The following are commonly accepted principles of training. A sound training program should address each of these principles. You should be able to identify these principles clearly and quickly. I maintain that if all of these principles is not observed then the training program is fundamentally unsound.
Progression– The most fundamental of all the principles. Clear progression pathways should be articulated. The goals of the overall training program, the goals of each season should be clear. There must be a means of evaluation to determine a starting point and progress to the ultimate training goal.
Accumulation– Adaptation is a cumulative process. No one workout can make an athlete but one workout can break an athlete. A good program must plan for immediate, residual and cumulative training effects.
Variation– Systematic planned variation will insure continued adaptation. I emphasize that this must be planned, but it does not mean that every workout has to be entirely different and unique. Variation can occur due to type of load, frequency, intensity or volume.

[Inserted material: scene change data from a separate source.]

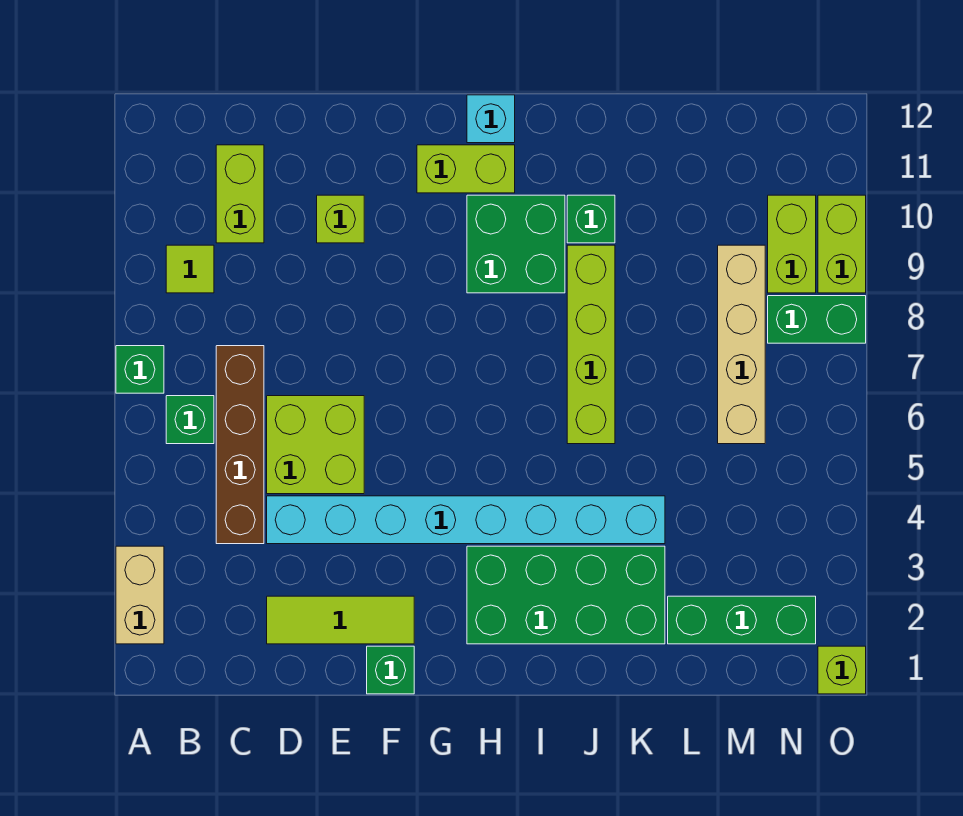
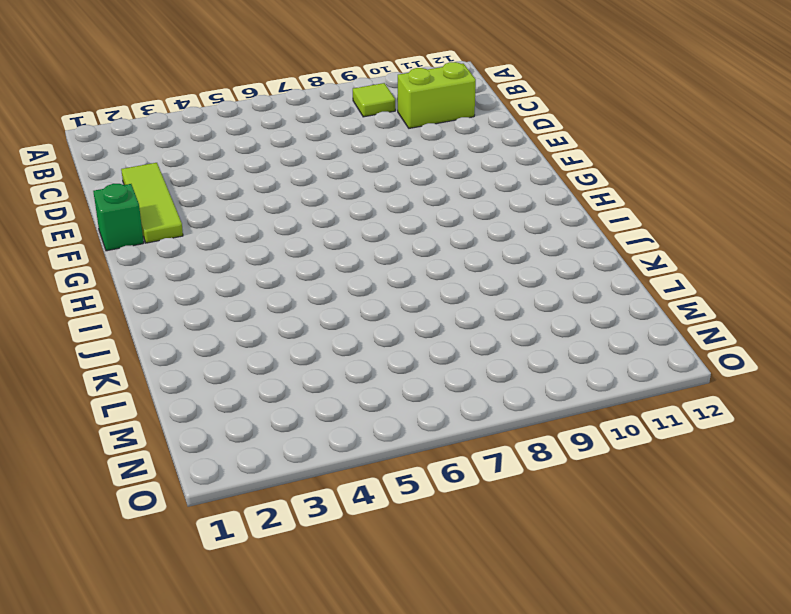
none -> tan brick A2:A3 level 1
none -> green brick A7 level 1
none -> green brick B6 level 1

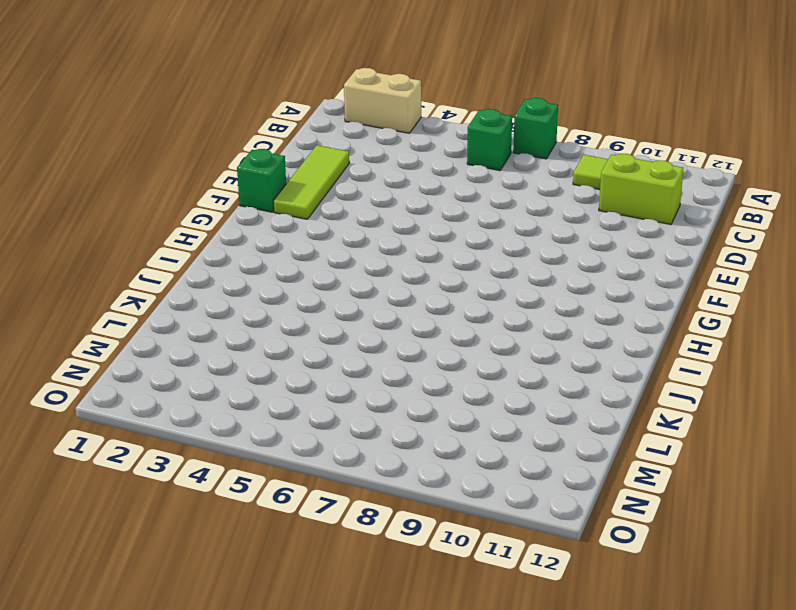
none -> brown brick C4:C7 level 1
none -> cyan brick D4:K4 level 1
none -> lime brick D5:E6 level 1

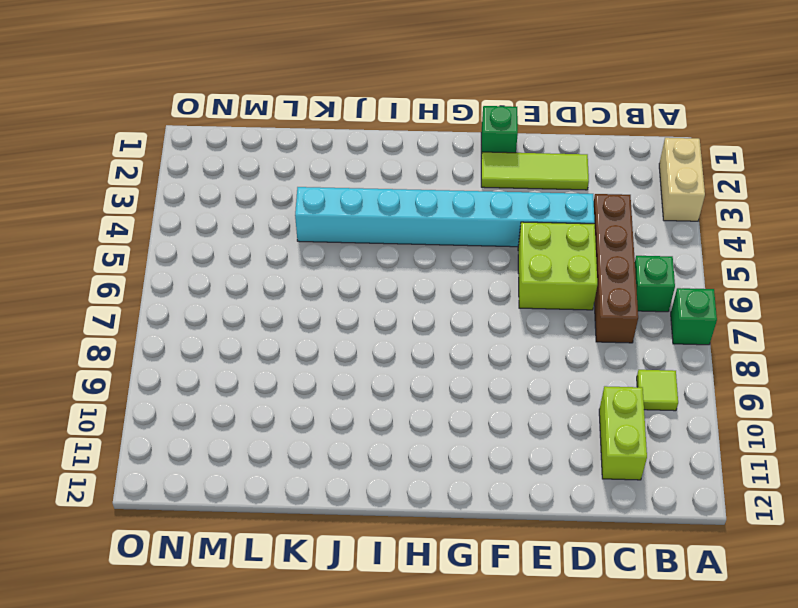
none -> lime brick E10 level 1
none -> lime brick G11:H11 level 1
none -> green brick H2:K3 level 1

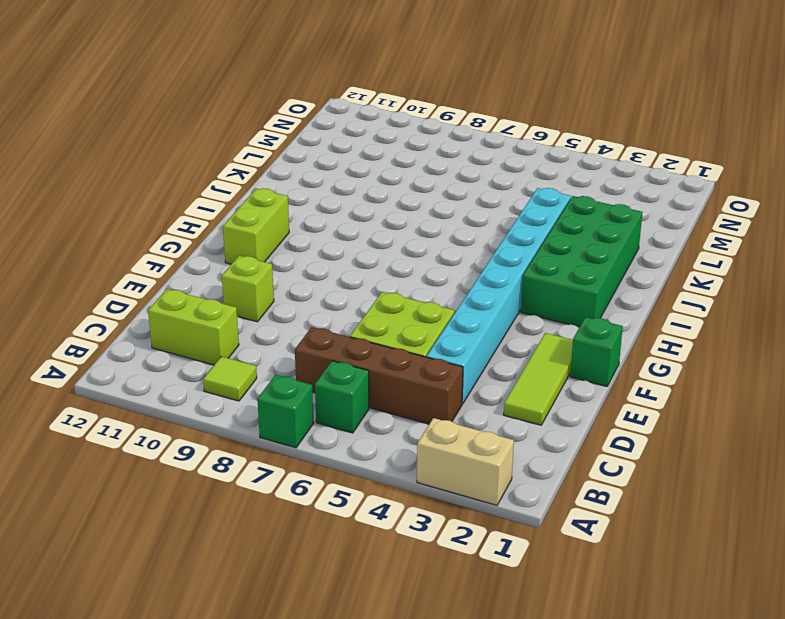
none -> green brick H9:I10 level 1
none -> cyan brick H12 level 1
none -> lime brick J6:J9 level 1

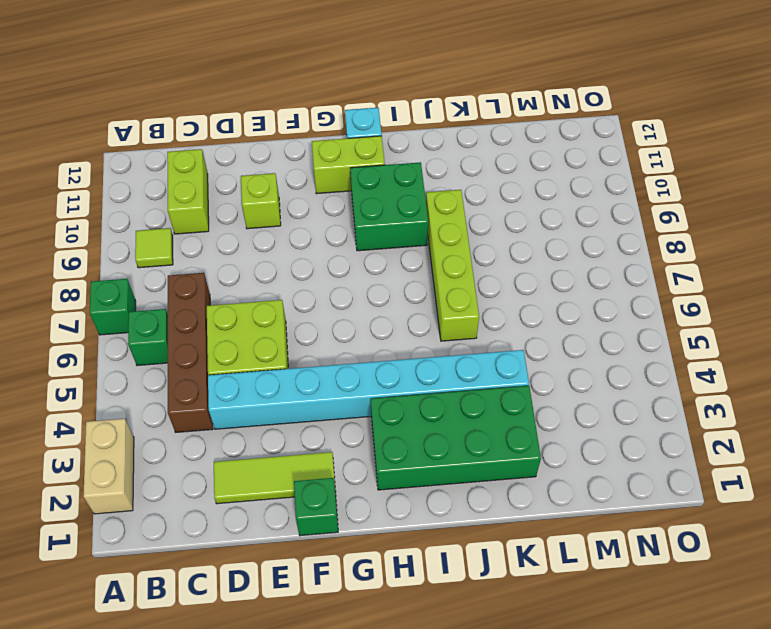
none -> green brick J10 level 1
none -> green brick L2:N2 level 1
none -> tan brick M6:M9 level 1

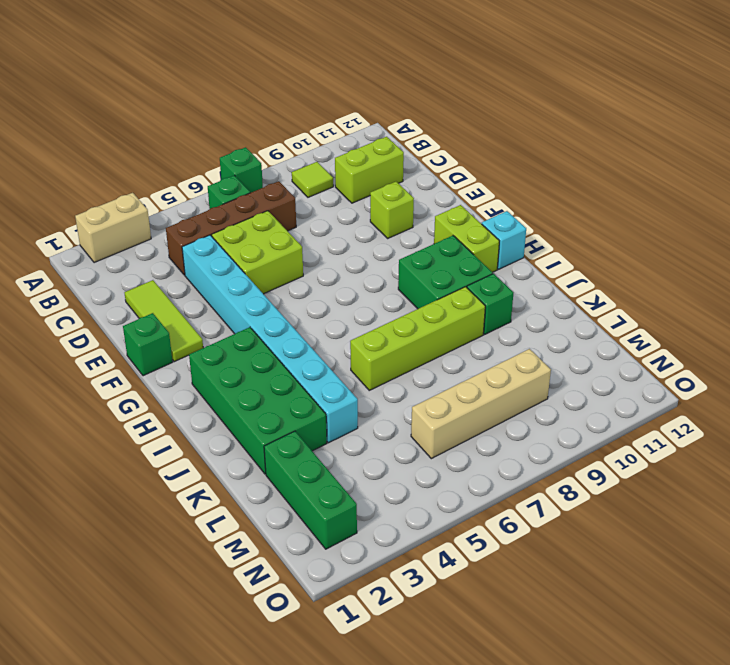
none -> green brick N8:O8 level 1
none -> lime brick N9:N10 level 1
none -> lime brick O1 level 1

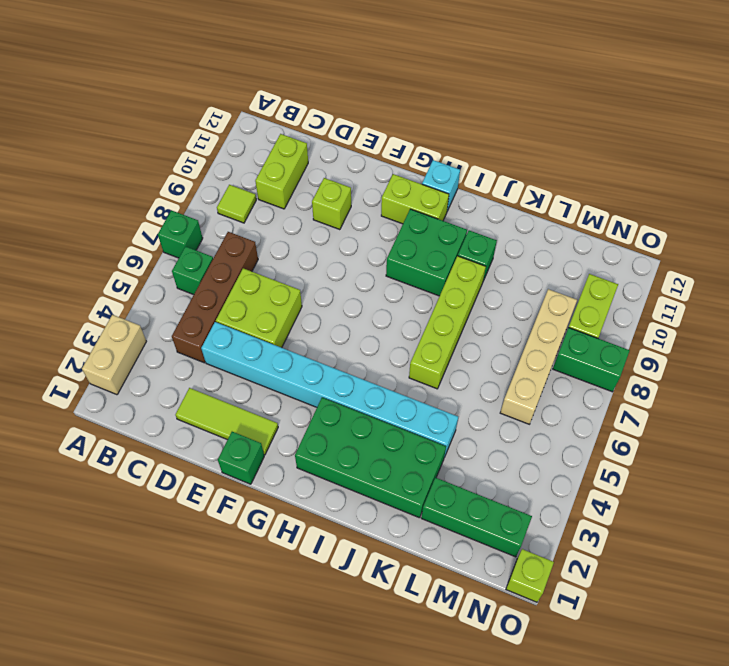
none -> lime brick O9:O10 level 1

Context – Everything in a program must be in context. It must fit with the objectives of the overall program and the goals of the individual session.
Overload– This is basic, you include a stress beyond a normal stress to elicit an adaptive response. What is often misunderstood is that overload can come from volume, intensity or density/frequency.
Recoverability– The training program must take into account the ability of the athletes to recover from the training load. If the workouts continually bury the athlete then there will not be a positive training response significantly increasing the risk of injury, illness or overtraining.